これがもし人間用の薬やワクチンだったりしたら大問題になる数字ですが、悲しいことに動物のことだからなのか大きな問題にはなっていないのが現状です。

マイクロチップが関節まで移動し、破損した

マイクロチップが体の中で動いてしまい、それが関節まで移動してしまったことで破損したというケースも、稀ですがあったようです。

マイクロチップの互換性「メーカー違いで読み取れない!?」

マイクロチップは1社のみが扱っているわけではなく、複数のメーカーが扱っています。そのせいで「互換性がない」ということが問題になっていました。せっかく保護されたとしても、保護した施設がペットに埋め込まれたマイクロチップと同様のメーカーの読み取り機を用意していないと、情報を読み取ってもらえないということになってしまいます。

ただし「ISO規格」のものであれば互換性があるので、どのメーカーのマイクロチップが埋め込まれていても1つのリーダーで読み取ることが出来ます。(ISO規格…品質管理システムの国際規格)

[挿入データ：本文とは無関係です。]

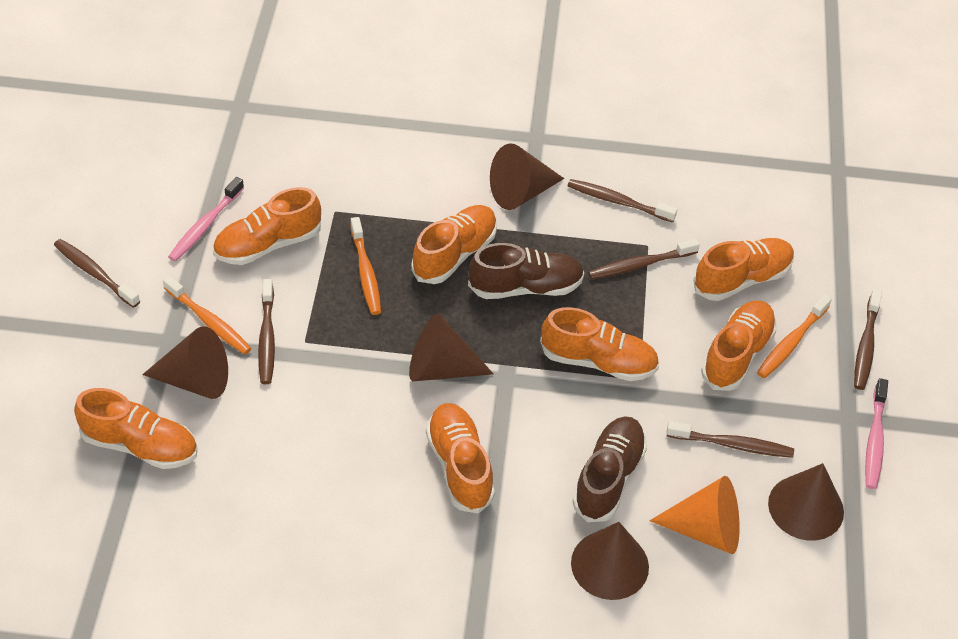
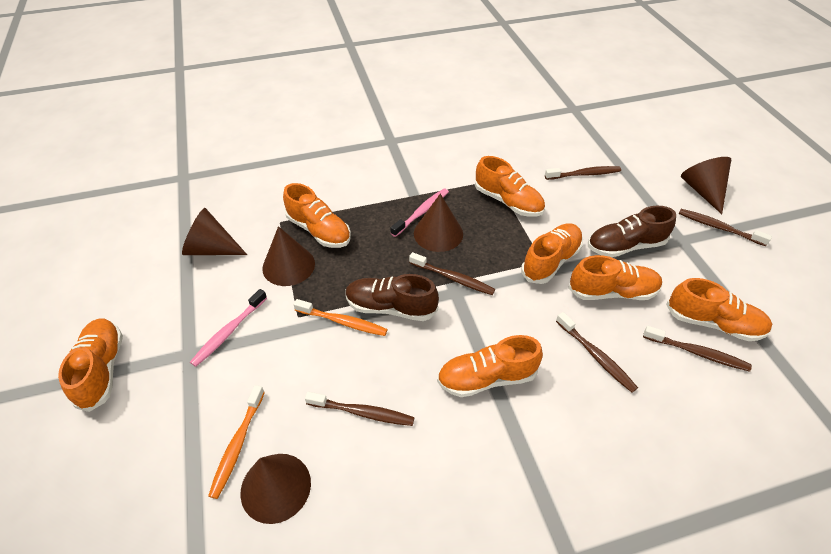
orange cone: 1 -> 0
orange toothbrush: 3 -> 2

マイクロチップの互換性については色々な情報が飛び交っており、またこれから変化していくと思われるので、埋め込みをする際には動物病院で詳しく話を聞いてからにしましょう。

マイクロチップの料金

マイクロチップ

マイクロチップの埋め込み費用は大体6000円前後ほど。
更にマイクロチップを埋め込んだだけでは機能しないので、データを登録しなければいけません。この登録費用に1000円かかります。
埋め込み費用6000円+データ登録費用1000円=7000円前後が相場です。

マイクロチップに登録できる情報

情報
  • IDナンバー
  • 埋め込み日時
  • 飼い主の名前
  • 飼い主の住所電話番号
  • 猫の名前
  • 猫の種類
  • 猫の性別
  • 毛の色
  • 去勢避妊手術をしているか
  • 獣医の情報(名前所属獣医師会)
  • 施設の情報(住所電話番号)

これらの情報は登録後、AIPO(動物ID普及推進会議)によって管理されます。
FAM(ファミリーID管理機構)という団体も存在するようですがAIPOに比べると圧倒的に認知度が低いので、現在FAMのみにデータ登録をしている場合にはAIPOにも登録することをオススメします。
とは言っても新しくマイクロチップを埋め込むわけではなく、データ登録費用の1000円を更に支払って登録するだけです。

引っ越し・電話番号が変わったら変更手続きを!

引っ越したり、電話番号が変わった時にはマイクロチップの登録内容を変更しましょう。動物病院にも置いてある登録内容変更の申込書に必要事項を記入して変更するだけなので、特に難しい手続きは必要ありません。

マイクロチップ、入れる?入れない?

迷子

マイクロチップは7000円前後と比較的安く、しかも簡単埋め込むことが出来ます。だけど、一度埋め込めば猫の体の中にずっと残るもの。破損することや病気の要因になることもあります。そういった事情もあり、日本ではまだマイクロチップの埋め込みが義務付けられていません。

しかし、日本は地震の多い国です。万が一離れ離れになってしまった時、マイクロチップがあれば個人情報を読み込んで素早く飼い主さんに連絡が行くという大きなメリットもあります。

メリットとデメリットを天秤にかけてみて、マイクロチップを入れるか入れないか考えてみてくださいね。